ISSUE IN BRIEF:
HCRA
The Health Care
Reform Act (HCRA), first passed in 1997 and amended numerous times since,
will expire on June 30, 2005. The Business Council supports changes
to HCRA to:
- make
the health care system more accountable;
- spend
less money;
- spend
the money differently.
Current Law
The original Health
Care Reform Act was passed in 1997 and marked a shift from government
rate-setting of hospital prices to market-based pricing. As a transition,
the 1997 act imposed taxes on employers to pay for graduate medical education
and bad debt and charity care - costs that were formerly imbedded in
the government set rates.
Following amendments
to HCRA in 1999 and 2002 those taxes were extended and increased. In
addition, new government spending programs were created that now seriously
imperil real property taxes throughout the state. And some of the revenues
and spending of HCRA were left off-budget and free from public scrutiny.

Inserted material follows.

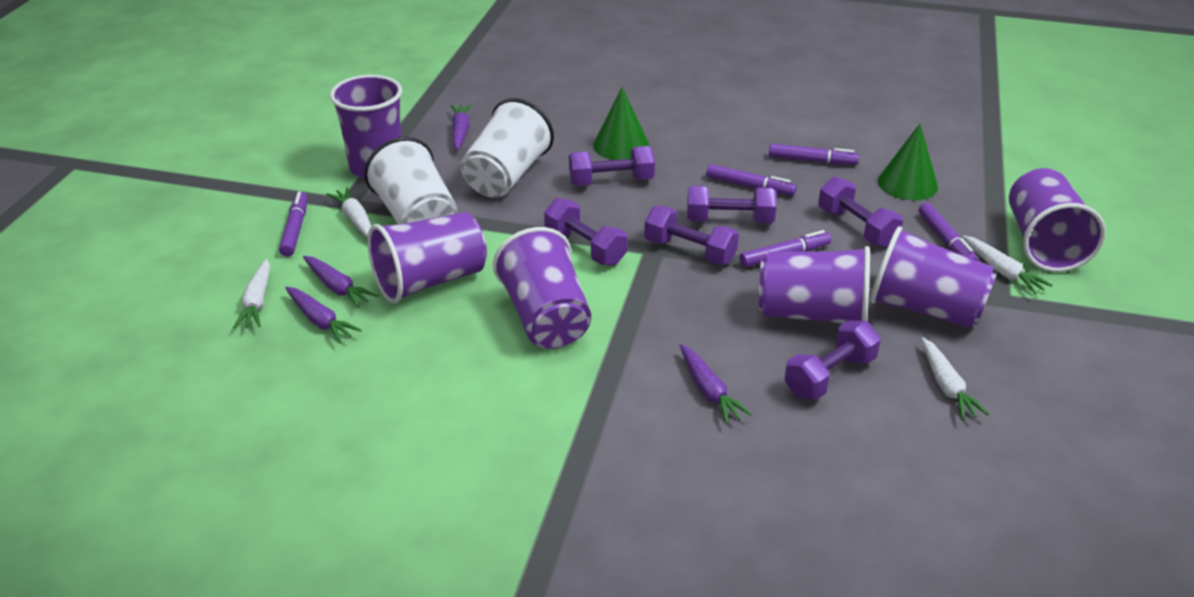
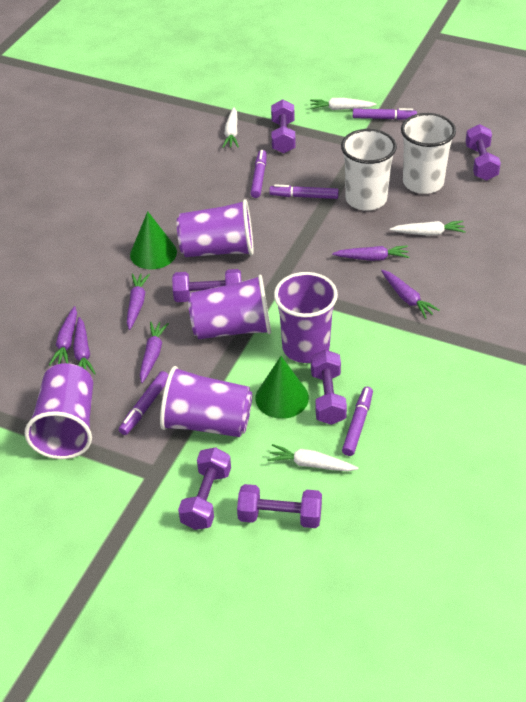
purple carrot: 4 -> 6
purple cup: 6 -> 5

One key reform adopted in 1997 - statewide hospital report cards - has
never been implemented.
Business Council Priorities
Putting HCRA funds
on-budget is essential to making the system more accountable to
taxpayers and the public and private payers of health insurance.
A more complete
picture of HCRA funding will tell the public a story of a system that
over-burdens employers with taxes, provides inadequate information and
measurements about what the programs deliver and often pays the same
for sub-par care that it does for those who provide excellent care.
The full power
of market forces has never been fully unleashed.
If encouraged
more, a deregulated market could result in greater regional collaboration
and a greater regional imprint on the local health-care system. This
could make the system stronger or stabilize it, rather than making it
weaker. Rather, we've seen a propensity for government intervention in
an effort to make sure virtually every hospital stays afloat. This artificial
propping up of institutions invariably leads to a system that is weaker
in aggregate. The Governor's Health Care Reform Task Force has wisely
recognized the inherent weakness in this approach and has recommended
a Commission to look at rightsizing
hospitals and nursing homes that are no longer needed. The state should move expeditiously.
HCRA saddles employers
with especially burdensome taxes, especially the tax to fund graduate
medical education. Not a single other state has adopted a tax on business
to pay for the education and training of new doctors. The Governor's
proposed budget raised the tax even higher. Instead, the graduate medical education tax
should be reduced.
We strongly
oppose any punishing new tax on businesses, individuals and health plans.
Health insurance
needs to be less costly and The Business Council will push for legislation
to allow
for Freedom Health policies. These higher deductible policies allow employers and
individuals to take advantage of Health Savings Accounts authorized as
part of the new Medicare Modernization Act. For most employers, no Freedom
Health policies equates to no health savings accounts.
The state is poised
to invest heavily in capital infrastructure, most notably information
technology. This money must be used strategically. One of the reasons
given for not closing hospitals is stranded debt. Some of this money
should be used to retire the debt of hospitals that are no longer needed.
The initiative
of the National Coordinator for Information Technology deserves special
attention. The office was created by President Bush. The goal is to make
an individual's electronic medical record available at different points of care in the
delivery system. HCRA should support this work.